先后在Nat. Commun.,J.Am.Chem.Soc.,Adv. Mater., Angew.Chem.Int.Ed. 等杂志上发表论文及专利30多篇。2016年起作为项目负责人于材料创新工场(利物浦大学)从事分子笼及相关功能材料的应用开发与商业转化。领导开发的对一类空气污染物有高选择性的分子材料,被成功商业应用于空气净化领域。
此项技术获得了包括英国皇家化学会年度科技创新一等奖(2016)在内的多项创新创业奖项,融得超过£500,000的孵化基金;并参与创建了两家新材料初创公司。
内容介绍:
Porous molecular crystals are an alternative to porous extended frameworks such as zeolites, metal-organic frameworks (MOFs), covalent organic frameworks (COFs), and microporous polymer networks.
Interest in such systems dates back to Barrer’s ‘organic zeolites’, but only recently have these materials started to show properties of potential practical interest.1
One distinguishing property of molecular materials is their solubility: unlike extended frameworks, molecular crystals can be processed in solution into a variety of formats, or even as “porous liquid”.2
They can also show unique physical properties, such as protonic conductivity and perfect shape selectivity for rare gases or organic isomers.3
However, molecular crystals also raise challenges in terms of the purposeful design of solid-state function. This is because the energy landscape for molecular crystals is often not dominated by a single intermolecular interaction, unlike bonded crystalline frameworks such as MOFs and covalent organic frameworks. Hence, molecular crystal engineering has so far failed to become the “new organic synthesis” that has been envisaged.

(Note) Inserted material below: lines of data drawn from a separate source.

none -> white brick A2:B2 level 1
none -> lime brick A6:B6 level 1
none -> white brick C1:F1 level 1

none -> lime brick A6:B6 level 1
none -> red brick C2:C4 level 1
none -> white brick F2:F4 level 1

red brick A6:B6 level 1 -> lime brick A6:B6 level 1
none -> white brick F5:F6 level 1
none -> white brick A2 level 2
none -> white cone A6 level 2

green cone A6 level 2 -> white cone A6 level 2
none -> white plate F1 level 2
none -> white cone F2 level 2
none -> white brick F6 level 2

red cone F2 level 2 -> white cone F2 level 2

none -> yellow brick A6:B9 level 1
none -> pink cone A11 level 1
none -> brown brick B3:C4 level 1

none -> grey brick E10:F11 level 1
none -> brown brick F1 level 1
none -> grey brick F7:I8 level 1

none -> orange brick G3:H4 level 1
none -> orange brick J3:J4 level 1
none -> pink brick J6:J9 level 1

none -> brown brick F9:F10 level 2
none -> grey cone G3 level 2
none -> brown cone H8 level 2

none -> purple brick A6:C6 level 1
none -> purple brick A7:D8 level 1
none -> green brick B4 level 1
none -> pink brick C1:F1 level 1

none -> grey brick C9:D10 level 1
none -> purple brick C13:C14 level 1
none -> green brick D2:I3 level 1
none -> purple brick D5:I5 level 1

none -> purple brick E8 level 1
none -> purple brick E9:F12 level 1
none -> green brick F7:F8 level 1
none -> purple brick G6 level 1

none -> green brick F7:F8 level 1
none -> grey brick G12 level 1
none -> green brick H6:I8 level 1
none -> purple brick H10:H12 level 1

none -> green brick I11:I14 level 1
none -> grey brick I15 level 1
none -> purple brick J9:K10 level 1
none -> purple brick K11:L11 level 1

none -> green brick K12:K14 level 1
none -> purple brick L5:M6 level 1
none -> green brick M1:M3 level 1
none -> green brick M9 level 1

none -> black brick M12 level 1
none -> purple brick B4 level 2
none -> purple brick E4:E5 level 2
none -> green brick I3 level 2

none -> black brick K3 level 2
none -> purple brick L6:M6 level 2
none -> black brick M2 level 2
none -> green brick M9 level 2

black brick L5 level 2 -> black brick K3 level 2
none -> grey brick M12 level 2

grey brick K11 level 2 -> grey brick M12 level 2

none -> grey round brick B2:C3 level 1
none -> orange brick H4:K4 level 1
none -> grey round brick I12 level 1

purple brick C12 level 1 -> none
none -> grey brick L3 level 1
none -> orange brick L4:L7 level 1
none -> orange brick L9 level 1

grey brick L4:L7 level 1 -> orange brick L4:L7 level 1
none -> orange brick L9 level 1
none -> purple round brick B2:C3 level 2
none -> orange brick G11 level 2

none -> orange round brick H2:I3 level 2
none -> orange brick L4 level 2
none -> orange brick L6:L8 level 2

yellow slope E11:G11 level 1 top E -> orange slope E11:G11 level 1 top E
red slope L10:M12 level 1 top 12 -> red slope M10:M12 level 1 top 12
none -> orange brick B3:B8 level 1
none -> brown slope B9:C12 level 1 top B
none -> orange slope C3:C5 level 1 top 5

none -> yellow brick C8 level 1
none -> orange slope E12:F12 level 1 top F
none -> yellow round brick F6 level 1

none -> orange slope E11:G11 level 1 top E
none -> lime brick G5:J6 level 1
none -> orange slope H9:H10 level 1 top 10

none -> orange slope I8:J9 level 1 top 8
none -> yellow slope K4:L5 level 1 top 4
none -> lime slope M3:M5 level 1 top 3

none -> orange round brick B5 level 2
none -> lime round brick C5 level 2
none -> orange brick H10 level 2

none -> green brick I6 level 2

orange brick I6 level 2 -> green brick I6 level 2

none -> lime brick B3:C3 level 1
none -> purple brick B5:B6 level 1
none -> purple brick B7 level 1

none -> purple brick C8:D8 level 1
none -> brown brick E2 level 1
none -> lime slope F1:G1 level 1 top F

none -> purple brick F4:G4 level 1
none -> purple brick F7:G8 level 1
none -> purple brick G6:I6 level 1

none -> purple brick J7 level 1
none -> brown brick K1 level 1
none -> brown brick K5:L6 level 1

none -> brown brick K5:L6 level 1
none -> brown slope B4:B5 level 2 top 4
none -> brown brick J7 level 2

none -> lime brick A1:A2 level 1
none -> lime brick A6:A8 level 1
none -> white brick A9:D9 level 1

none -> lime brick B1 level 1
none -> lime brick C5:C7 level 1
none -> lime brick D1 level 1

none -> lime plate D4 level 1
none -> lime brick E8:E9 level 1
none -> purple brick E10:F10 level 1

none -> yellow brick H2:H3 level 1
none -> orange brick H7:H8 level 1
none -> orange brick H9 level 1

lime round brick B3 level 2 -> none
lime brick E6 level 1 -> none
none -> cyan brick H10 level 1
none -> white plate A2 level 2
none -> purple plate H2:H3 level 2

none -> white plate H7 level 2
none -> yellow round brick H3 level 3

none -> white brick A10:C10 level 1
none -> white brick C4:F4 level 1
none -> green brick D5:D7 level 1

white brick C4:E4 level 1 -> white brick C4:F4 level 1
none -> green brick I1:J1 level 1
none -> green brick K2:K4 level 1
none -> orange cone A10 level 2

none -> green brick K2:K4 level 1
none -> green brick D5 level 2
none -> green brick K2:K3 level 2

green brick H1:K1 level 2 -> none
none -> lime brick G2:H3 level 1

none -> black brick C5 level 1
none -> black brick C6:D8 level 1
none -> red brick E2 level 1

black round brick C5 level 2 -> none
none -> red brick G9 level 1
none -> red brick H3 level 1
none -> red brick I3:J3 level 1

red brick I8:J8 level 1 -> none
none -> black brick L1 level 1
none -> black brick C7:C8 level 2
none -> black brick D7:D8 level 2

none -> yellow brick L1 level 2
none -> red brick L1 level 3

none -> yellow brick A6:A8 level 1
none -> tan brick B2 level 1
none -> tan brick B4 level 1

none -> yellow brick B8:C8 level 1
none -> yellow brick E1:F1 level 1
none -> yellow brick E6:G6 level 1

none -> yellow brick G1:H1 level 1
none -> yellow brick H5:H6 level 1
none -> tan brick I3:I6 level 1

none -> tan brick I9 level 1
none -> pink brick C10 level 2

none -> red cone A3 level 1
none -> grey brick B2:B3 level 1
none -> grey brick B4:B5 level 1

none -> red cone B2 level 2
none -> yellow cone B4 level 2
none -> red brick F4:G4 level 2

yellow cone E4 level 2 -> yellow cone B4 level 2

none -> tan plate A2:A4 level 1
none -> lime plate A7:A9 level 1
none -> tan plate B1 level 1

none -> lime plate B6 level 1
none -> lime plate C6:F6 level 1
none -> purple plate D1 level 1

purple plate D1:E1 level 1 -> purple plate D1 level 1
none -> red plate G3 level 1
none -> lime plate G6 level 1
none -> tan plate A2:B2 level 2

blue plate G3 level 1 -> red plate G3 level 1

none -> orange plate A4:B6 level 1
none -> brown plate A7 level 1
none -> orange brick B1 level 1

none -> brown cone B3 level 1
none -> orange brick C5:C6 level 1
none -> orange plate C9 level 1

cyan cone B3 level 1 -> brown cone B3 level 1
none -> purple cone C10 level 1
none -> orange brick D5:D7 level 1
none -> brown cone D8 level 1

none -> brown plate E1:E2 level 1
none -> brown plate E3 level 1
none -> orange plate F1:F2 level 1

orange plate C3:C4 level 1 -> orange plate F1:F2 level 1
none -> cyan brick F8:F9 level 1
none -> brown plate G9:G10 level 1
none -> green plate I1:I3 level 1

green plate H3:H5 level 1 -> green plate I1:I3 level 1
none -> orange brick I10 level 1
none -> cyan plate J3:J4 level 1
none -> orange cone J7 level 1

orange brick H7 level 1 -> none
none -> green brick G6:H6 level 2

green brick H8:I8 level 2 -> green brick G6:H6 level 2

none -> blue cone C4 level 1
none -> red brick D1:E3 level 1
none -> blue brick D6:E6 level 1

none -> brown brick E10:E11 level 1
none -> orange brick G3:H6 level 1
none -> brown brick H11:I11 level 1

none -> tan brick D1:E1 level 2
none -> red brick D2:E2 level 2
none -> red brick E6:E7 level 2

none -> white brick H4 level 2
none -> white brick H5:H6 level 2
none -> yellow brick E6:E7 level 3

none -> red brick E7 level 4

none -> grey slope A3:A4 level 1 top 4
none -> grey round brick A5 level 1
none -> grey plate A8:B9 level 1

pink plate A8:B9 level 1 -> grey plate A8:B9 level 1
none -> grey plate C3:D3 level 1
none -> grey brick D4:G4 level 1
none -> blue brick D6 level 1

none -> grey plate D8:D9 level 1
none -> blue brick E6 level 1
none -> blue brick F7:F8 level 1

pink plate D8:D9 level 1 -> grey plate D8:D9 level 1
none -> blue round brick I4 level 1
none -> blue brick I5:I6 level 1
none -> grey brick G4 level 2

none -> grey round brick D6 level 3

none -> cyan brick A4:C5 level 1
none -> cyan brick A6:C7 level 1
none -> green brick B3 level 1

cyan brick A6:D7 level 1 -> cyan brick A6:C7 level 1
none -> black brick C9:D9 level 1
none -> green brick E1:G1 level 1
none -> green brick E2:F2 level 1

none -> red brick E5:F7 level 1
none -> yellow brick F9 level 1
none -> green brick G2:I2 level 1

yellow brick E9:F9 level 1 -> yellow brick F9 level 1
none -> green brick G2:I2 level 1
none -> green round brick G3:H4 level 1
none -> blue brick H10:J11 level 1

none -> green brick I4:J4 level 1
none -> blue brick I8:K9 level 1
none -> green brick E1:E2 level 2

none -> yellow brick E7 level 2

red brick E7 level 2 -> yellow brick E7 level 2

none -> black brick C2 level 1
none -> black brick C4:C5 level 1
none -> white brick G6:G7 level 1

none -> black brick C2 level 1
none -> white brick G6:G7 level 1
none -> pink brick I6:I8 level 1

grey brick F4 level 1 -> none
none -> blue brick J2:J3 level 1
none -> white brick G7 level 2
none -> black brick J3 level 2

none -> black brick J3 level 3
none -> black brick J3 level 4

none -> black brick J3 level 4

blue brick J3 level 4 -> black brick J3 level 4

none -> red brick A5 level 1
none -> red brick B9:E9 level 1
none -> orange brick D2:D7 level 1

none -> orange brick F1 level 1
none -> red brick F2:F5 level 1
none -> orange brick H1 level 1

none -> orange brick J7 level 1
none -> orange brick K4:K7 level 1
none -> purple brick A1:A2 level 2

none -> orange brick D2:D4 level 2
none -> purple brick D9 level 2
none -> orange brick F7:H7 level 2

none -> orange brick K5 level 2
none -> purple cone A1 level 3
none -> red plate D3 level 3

This talk will discuss strategies for the design and synthesis of new functional organic crystals by using a mixture of intuitive design and computation4, the latter based on tecton assembly rules. We will exemplify this with recent examples of post-synthetic modification of porous organic cages, in which their pore size can be precisely controlled. The tuning of the cage aperture size at atomic level is highly desirable for the separation of guests with close size/shape.5
The second part of the talk will introduce some recent progress in the newly found Materials Innovation Factory. The facility, established in collaboration with Unilever, brings together materials chemistry expertise with the latest computational and robotic equipment to accelerate research and reduce the development time for new products to address societal needs.
References:
1. Nature Mater., 2009, 8, 973; Nature Chem., 2010, 2, 750; Nature Chem., 2017, 9, 17.
2. Nature, 2016, 527, 216
3. Nat. Commun., 2016, 7:12750; Nat. Chem., 2013, 5, 276; Nature Mater., 2014, 13, 954
4. Nature, 2011, 474, 367; Science, 2015, 348, aaa8075; Nature, 2017, 543, 657
5. Unpublished results